During Google’s Pixel phone fire on Tuesday, a product director named David Citron took the stage to show off the mobile capabilities of the company’s new AI aide-de-camp, Gemini. Things got awkward right after the presenter told the audience, “all the demos today are live, by the way.”
In front of a big flood of media and analysts at Google’s Silicon Valley headquarters and about 100,000 viewers on YouTube, Citron took a photo of a concert broadside and asked the assistant to check his calendar to see if he’s free the night pop star Sabrina Carpenter is playing in San Francisco.
The demo be unsuccessful, freezing up and displaying an error message. Citron tried again, with the same result. After a quick conversational appeal to the “demo gods,” and a phone swap, the third try worked.
“Sure, I found that Sabrina Carpenter is approach to San Francisco on November 9, 2024,” the assistant wrote in a message that popped up on Citron’s screen. “I don’t see any events on your chronicle during that time.”
While the incident was brief and buggy, the demo highlighted one of Google’s advantages as artificial alertness features make their way deeper into smartphone software. Rivals are preparing consumers for a future of AI, but Google’s Gemini stresses are real and are shipping — at least for testing purposes — now.
In June, Apple presented a prerecorded video, rather than a loaded demo, to showcase its assistant Siri’s forthcoming leap in capability to take actions and understand context under its new AI modus operandi called Apple Intelligence.
Apple Intelligence is currently in testing for developers, but some of its most critical improvements, comprising image generation, integration with ChatGPT and key advancements for its assistant Siri, haven’t yet officially come out of Apple’s labs.
OpenAI, which rebounded off the generative AI boom with ChatGPT, also often reveals AI advancements but strictly limits the number of people who can probe them.
“I think what’s new is that we’ve moved from the mode of, like projecting a vision of where things are preceded to, like, actual shipping product,” Rick Osterloh, Google devices chief, told CNBC’s Deirdre Bosa on Tuesday.

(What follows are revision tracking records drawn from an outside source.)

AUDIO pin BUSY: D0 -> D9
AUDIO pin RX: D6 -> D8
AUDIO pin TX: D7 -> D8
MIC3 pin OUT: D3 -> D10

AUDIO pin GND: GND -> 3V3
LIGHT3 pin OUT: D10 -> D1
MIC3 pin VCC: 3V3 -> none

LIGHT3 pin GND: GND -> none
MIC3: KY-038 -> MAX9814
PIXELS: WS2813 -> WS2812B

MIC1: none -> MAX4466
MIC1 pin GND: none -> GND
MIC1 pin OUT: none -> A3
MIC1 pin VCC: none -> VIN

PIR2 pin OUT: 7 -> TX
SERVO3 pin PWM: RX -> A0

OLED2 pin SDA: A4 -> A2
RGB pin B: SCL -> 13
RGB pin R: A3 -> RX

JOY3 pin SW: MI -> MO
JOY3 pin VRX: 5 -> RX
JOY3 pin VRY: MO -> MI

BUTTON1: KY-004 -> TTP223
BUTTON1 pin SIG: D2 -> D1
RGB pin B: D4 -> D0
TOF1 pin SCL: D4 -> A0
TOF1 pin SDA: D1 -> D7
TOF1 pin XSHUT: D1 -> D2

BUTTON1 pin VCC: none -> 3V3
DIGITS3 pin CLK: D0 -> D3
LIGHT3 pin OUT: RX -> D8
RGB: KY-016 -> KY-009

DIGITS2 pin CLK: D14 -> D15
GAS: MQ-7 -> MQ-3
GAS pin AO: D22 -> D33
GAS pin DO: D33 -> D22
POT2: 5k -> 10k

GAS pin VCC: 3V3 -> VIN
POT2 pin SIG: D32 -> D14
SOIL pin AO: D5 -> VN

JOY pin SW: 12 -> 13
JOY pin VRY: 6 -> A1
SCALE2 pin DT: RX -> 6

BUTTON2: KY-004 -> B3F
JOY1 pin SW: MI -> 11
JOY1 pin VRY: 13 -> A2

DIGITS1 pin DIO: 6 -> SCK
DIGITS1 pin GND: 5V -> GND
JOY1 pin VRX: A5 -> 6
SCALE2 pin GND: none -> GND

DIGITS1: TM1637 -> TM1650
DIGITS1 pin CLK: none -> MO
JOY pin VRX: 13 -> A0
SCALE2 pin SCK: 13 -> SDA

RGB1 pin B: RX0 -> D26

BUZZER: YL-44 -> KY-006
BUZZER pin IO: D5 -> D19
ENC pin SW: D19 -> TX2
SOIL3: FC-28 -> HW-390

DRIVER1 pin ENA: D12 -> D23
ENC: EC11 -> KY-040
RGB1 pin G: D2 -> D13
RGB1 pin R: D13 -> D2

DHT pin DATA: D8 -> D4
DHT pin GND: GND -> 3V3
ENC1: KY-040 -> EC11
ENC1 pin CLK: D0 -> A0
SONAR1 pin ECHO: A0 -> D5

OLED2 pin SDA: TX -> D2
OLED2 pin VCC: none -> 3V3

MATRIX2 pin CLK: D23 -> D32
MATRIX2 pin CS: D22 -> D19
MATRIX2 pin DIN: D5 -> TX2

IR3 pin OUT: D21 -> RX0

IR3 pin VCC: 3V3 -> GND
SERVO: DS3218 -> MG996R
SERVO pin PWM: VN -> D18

Google’s endure demos mark a shift from late last year, when the company tried to show off Gemini in a proof, and ended up getting roundly criticized for editing the video.
“What we were showing today is the stuff that is dispatching in the next few days or weeks, and that’s really critical,” Osterloh said. “For a lot of the things that other companies require announced, they’re really not available to many people. This is going to be available to millions of people very final analysis.”
After Apple’s announcement in June, the company did some scripted live testing with media and analysts for Apple Low-down on current devices. In July, Apple released a preview of some Apple Intelligence functions for developers, including the skill to generate summaries as well as a new look for Siri that makes the entire iPhone screen glow. However, the vernissage doesn’t include functions like image generation, ChatGPT integration and the most anticipated improvements to Siri which desire enable it to perform tasks naturally.
Google’s kickoff on Tuesday could put renewed pressure on Apple, as the two smartphone market bandleaders race to integrate AI into their operating systems. IDC estimates that “Gen AI” capable smartphones — phones with the chime ins and memory needed to run AI — will more than quadruple in units sold in 2024 to about 234 million utensils.
“We got an idea today of what Apple is competing with,” Grace Harmon, analyst at eMarketer, said in an interview.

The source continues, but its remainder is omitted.